TASK INSTRUCTIONS
Filter out every line below that lacks "added", and copy the rest.

Segment Start: AVAILABLE DATA

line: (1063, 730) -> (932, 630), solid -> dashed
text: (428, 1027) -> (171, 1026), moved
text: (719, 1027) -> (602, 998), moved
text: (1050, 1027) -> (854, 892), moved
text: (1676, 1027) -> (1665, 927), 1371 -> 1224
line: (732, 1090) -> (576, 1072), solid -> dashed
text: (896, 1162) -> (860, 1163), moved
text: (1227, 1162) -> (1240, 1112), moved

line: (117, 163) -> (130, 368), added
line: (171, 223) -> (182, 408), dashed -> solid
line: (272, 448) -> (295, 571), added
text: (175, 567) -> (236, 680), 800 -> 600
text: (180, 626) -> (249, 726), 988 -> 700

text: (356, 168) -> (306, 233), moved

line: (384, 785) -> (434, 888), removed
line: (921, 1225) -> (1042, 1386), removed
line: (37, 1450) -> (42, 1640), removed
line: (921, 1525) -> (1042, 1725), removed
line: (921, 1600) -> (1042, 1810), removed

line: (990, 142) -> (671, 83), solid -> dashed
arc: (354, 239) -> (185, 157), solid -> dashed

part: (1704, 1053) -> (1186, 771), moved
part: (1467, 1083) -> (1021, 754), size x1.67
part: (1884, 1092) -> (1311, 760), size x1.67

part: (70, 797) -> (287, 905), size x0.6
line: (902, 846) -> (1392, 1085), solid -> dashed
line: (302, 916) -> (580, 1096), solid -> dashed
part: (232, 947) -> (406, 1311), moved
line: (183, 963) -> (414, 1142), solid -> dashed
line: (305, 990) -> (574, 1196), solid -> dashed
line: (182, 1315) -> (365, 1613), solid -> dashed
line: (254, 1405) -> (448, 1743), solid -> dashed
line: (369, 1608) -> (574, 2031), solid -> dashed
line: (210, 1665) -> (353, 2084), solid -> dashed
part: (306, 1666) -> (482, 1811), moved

Segment End: AVAILABLE DATA

RESPONSE FOR THIS EXERCISE
line: (117, 163) -> (130, 368), added
line: (272, 448) -> (295, 571), added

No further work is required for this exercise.